Une histoire méconnue
Depuis les 25 dernières années, plusieurs ouvrages ont été publiés au Québec sur les protestants francophones. Selon Robert Larin, auteur d’une Brève histoire des protestants en Nouvelle-France et au Québec, «la présence de protestants en Nouvelle-France constitue un fait historique bel et bien attesté»2. Les huguenots, comme on les appelait alors, formant une importante majorité dans les provinces maritimes de France, étaient très actifs dans le commerce des pêcheries et des pelleteries. «C'était ainsi des marins huguenots qui fréquentaient les bancs de pêche et les côtes du golfe Saint-Laurent, dans l'intérêt d'armateurs et de marchands huguenots.» 3

L'amiral Gaspard de ColignyLeur intérêt envers le nouveau-monde n’était toutefois pas simplement commercial. Accusés d’hérésie parce qu’ils placent l’autorité de la Parole de Dieu au-dessus de tout, les huguenots font face à une persécution de plus en plus sévère. On confisque leurs biens, on les envoie aux galères et on les massacre par villages entiers. Représentés à la cour du Roi de France par l'amiral de Coligny, les huguenots vont obtenir la permission de fonder divers établissements au Brésil, en Floride et en Caroline qui ne rencontreront guère de succès.

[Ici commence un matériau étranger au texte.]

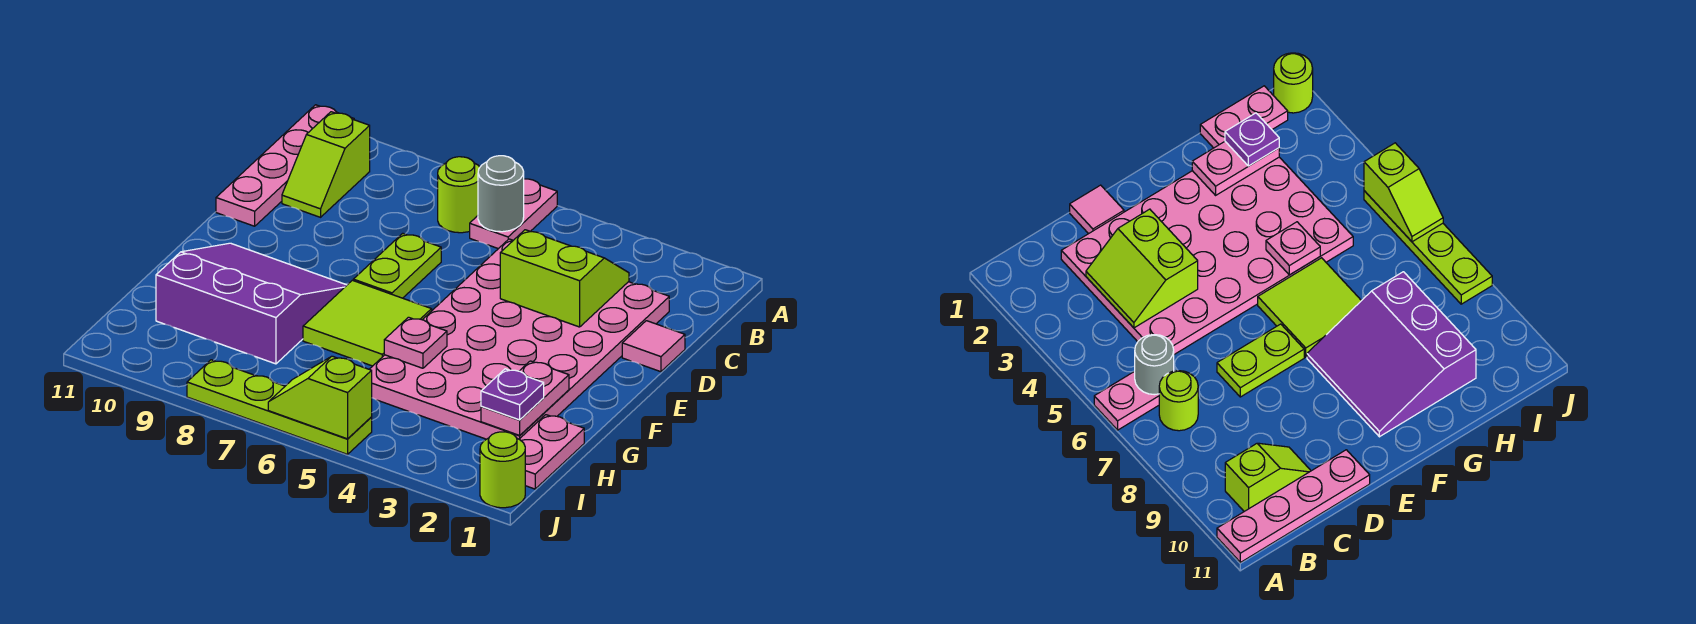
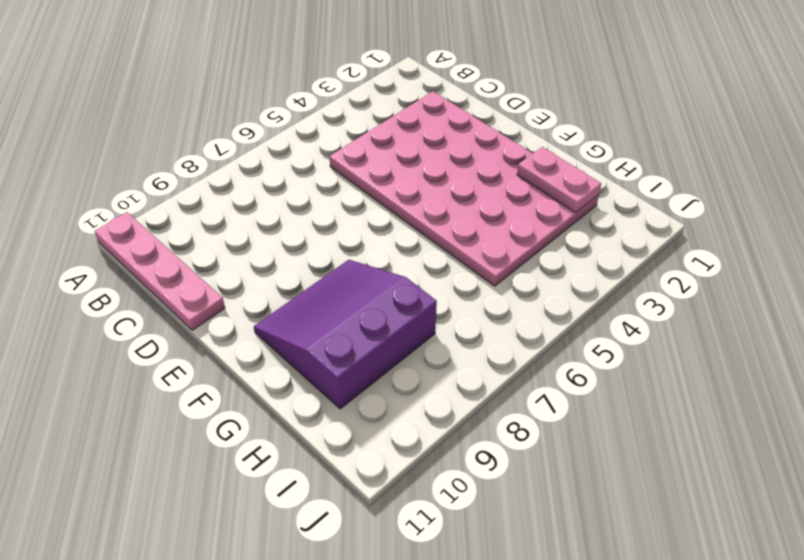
none -> pink plate A6:B6 level 1
none -> lime round brick B7 level 1
none -> lime slope B10:C10 level 1 top B

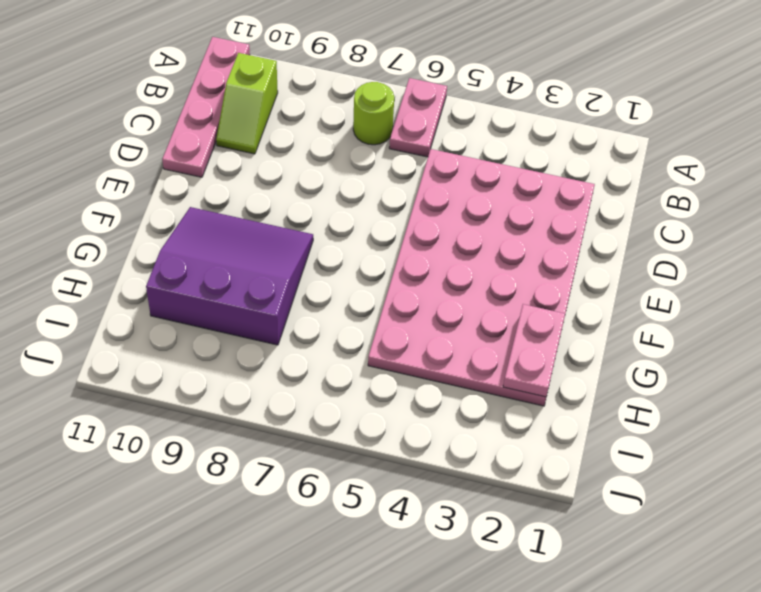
none -> pink tile D1 level 1
none -> lime plate D7:E7 level 1
none -> lime tile F6:G7 level 1

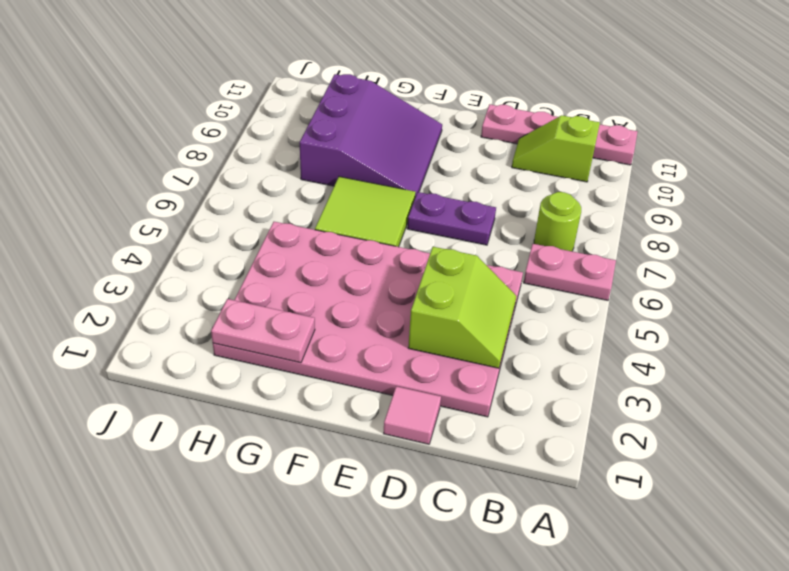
purple plate D7:E7 level 1 -> lime plate D7:E7 level 1
none -> pink plate H1:I1 level 1
none -> lime round brick J1 level 1
none -> lime plate J5:J8 level 1

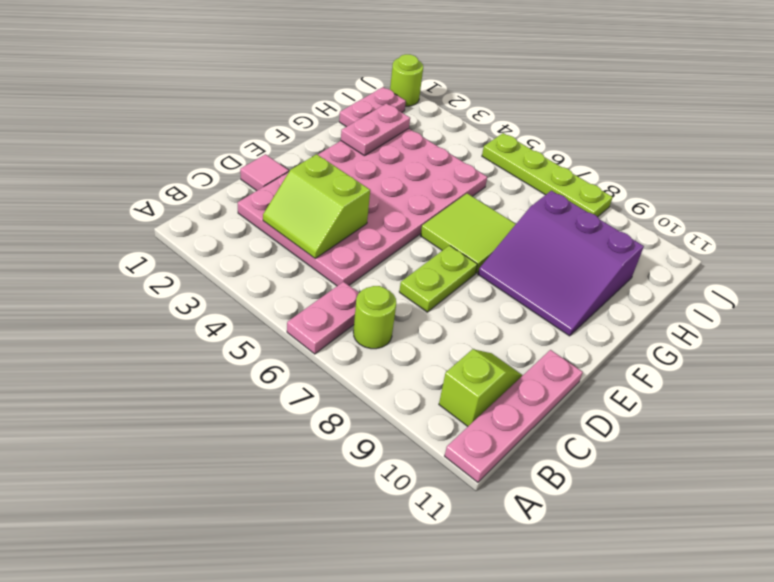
none -> grey round brick B6 level 2
none -> pink plate G5 level 2
none -> lime slope J5:J6 level 2 top 5

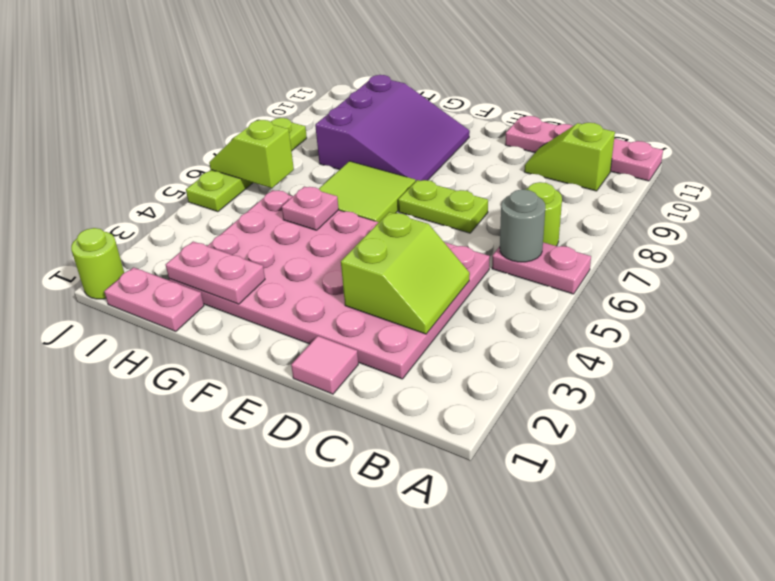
lime slope I6:J6 level 2 top I -> lime slope J5:J6 level 2 top 5
none -> purple plate H2 level 3

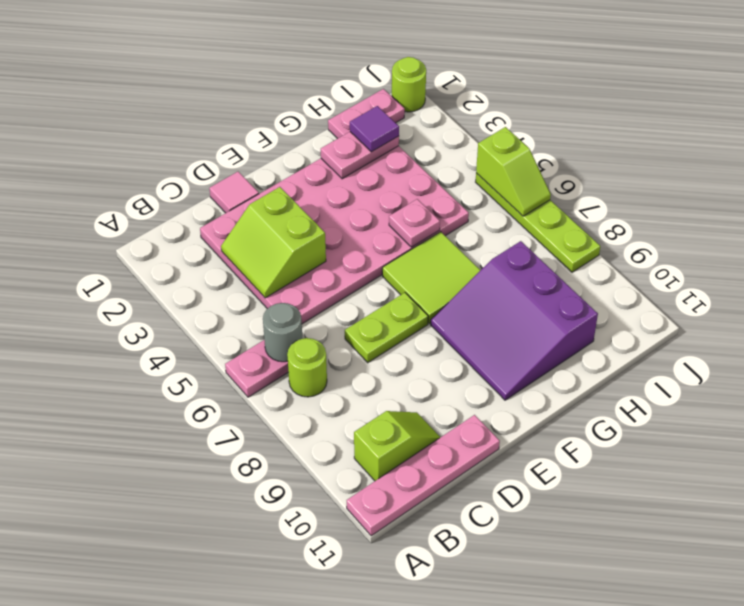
purple tile H2 level 3 -> purple plate H2 level 3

Il furent plus heureux en Nouvelle-France, où ils purent librement établir des comptoirs commerciaux (entre autres à Tadoussac, Port-Royal et Québec) et contribuer à la prospérité du pays. Parmi ces huguenots, les plus notables sont le Sieur de Monts, qui reçut en 1604 une commission l'autorisant à posséder tout le territoire compris dans l'Amérique du nord entre le 40e et le 46e degré de latitude nord, Pierre Chauvin, fondateur de Tadoussac, le baron de Poutrincourt, Guillaume de Caen, sieur de la Mothe, négociant et navigateur expérimenté, et même l'épouse de Samuel de Champlain, Hélène Boullé, qu'il épousa en 1610.

Combien de colons protestants s'établirent alors en Nouvelle-France? Impossible de le dire avec certitude! Dans sa thèse publiée en 1973 sur les protestants en Nouvelle-France, Marc-André Bédard affirme avoir retrouver la trace de 859 d'entre eux, chiffre s'étendant sur toute la période du régime français.

Jusqu'en 1627, les protestants seront libres de s'établir en Nouvelle-France. «Dans la première commission retracée pour l'établissement du Canada, François Ier ordonne à Jacques Cartier de faire instruire les Indiens «en l'amour et crainte de Dieu et de sa sainte loi et doctrine chrétienne». Le souverain ne fait pas encore de différence, comme cela se fera plus tard dans d'autres documents, entre foi catholique et foi protestante. La lettre de fondation de la Nouvelle-France garantissait la liberté de conscience et de culte de tous les colons, catholiques et réformés. C'est seulement à partir de 1588 qu'apparaissent dans les différentes concessions de monopole des précisions quant à la nature de la religion qui doit être implantée en Nouvelle-France.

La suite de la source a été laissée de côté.